Nigel (Bishop of Ely) - Under Henry I

Under Henry I

Nigel first became Treasurer in the reign of Henry I, and seems to have held that office from around 1126. He was already a receiver, or auditor and administrator, in the treasury of Normandy, and he served as treasurer for both realms, moving with the king and court between England and Normandy. The date of his appointment is unclear, as until he became a bishop, royal charters listed him as "nephew of the bishop" (Roger of Salisbury), rather than by any office he held. In 1131, though, he was listed in a papal letter as "Nigel, the treasurer", which securely establishes that he held the office at that date.

In 1133, Roger of Salisbury secured the bishopric of Ely for Nigel. Ely had been without a bishop since 1131; after the two-year vacancy, King Henry made the appointment because he was settling outstanding business before leaving England to return to Normandy. At this time Henry also appointed Geoffrey Rufus to Durham, and Æthelwold to the newly created Diocese of Carlisle. Nigel was consecrated on 1 October 1133 at Lambeth by William de Corbeil—who was by then Archbishop of Canterbury—possibly with the assistance of Roger of Salisbury. Nigel continued to hold the office of treasurer until 1136, when he was replaced by a relative, Adelelm, although the historian C. Warren Hollister placed his departure from the office in 1133 with his appointment to Ely. The Constitutio domus regis, or Establishment of the King's Household, may have been written by Nigel, or possibly for his use, and probably was composed around 1135.

Ely had until 1109 been an independent monastery, but its last abbot, Richard, had proposed to the king a plan by which the abbey would become a bishopric, presumably with the abbot himself as bishop. Richard died before the proposal could be put into operation, but in 1109, the custodian of the vacant abbey secured permission to make the change, and became the first Bishop of Ely. However, the administrative changes needed to make the abbey into a bishopric took longer, and were still unresolved at the time of Nigel's appointment.
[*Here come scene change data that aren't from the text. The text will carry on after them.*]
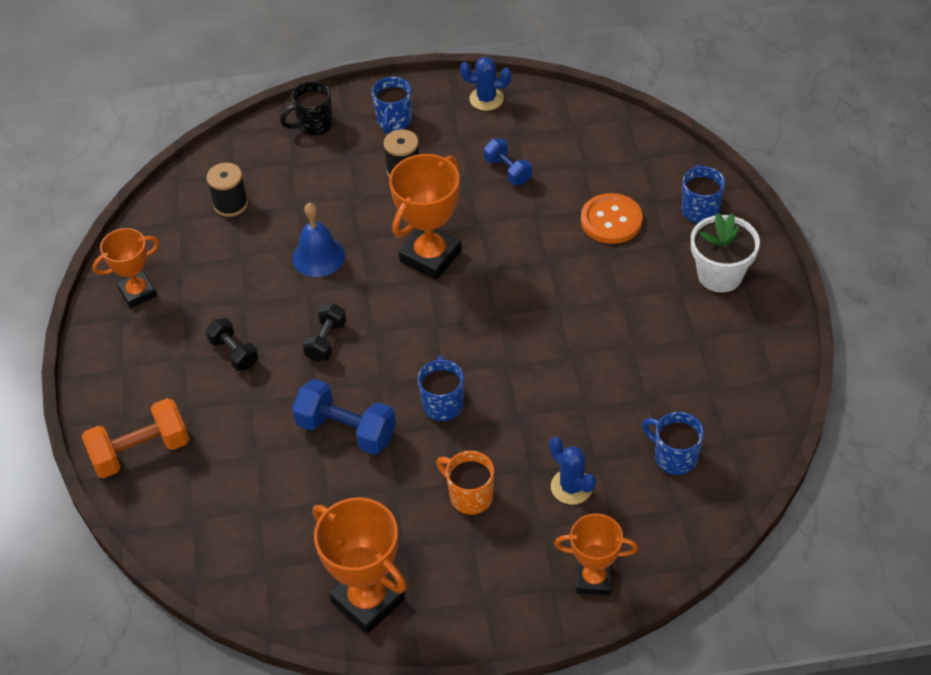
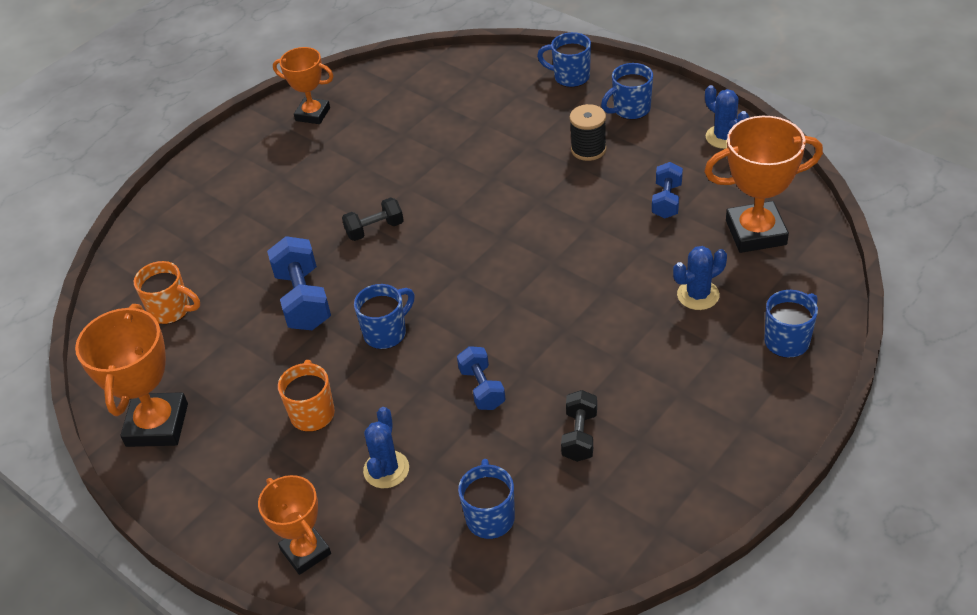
camera: 50 degrees right, 5 degrees down
(141, 452) = (178, 215): orange dumbbell -> none
(230, 204) = (443, 95): black spool -> none
(234, 353) = (311, 194): black dumbbell -> black dumbbell (579, 436)
(251, 520) = (171, 310): none -> orange mug
(313, 125) = (570, 77): black mug -> blue mug
(318, 256) = (449, 169): blue bell -> none
(430, 256) = (523, 223): orange trophy -> orange trophy (755, 232)
(559, 386) = (482, 388): none -> blue dumbbell
(611, 220) = (698, 295): orange button -> blue cactus
(720, 275) = (731, 406): white flower pot -> none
Regardless, Nigel was constantly at court, as shown by his appearance 31 times as a witness to charters during the last 10 years of Henry I's reign. This left little time for administration of his diocese, and Nigel appointed a married clergyman, Ranulf of Salisbury, to administer the diocese. Ranulf seems to have tyrannized the monks of the cathedral chapter, and Nigel appears to have done little to protect his monks from abuse. Later, during the early years of Stephen's reign, Nigel claimed to have uncovered a plot led by Ranulf to assassinate Normans. The exact nature of the conspiracy is obscure, and it is unclear what prompted it. The medieval chronicler Orderic Vitalis claimed that Ranulf planned to kill all the Normans in the government and hand the country over to the Scots. After the discovery of the plot, Ranulf fled the country and Nigel made peace with the monks of his cathedral chapter. Another source of conflict with his monks was the desire of the cathedral chapter to enjoy the same "liberty" as a corporate body that the bishops did in the diocese. This liberty was a group of rights that the abbey had originally held, and had transferred to the bishop when the abbey became a bishopric. The rights included sake and soke, or the right to command dues from the land, and the right to levy tolls. They also included the right to hold courts dealing with theft. Around 1135, Nigel conceded this point to the monks. Although he restored some of the lands that had been taken from the monks by Ranulf, the Liber Eliensis (the house chronicle of the monks of Ely) continued to decry his administration of the diocese and the lands of the cathedral chapter, alleging that "he kept back for himself some properties of the church which he wanted, and very good ones they were". The chronicle contains a number of complaints that Nigel oppressed the monks or despoiled them.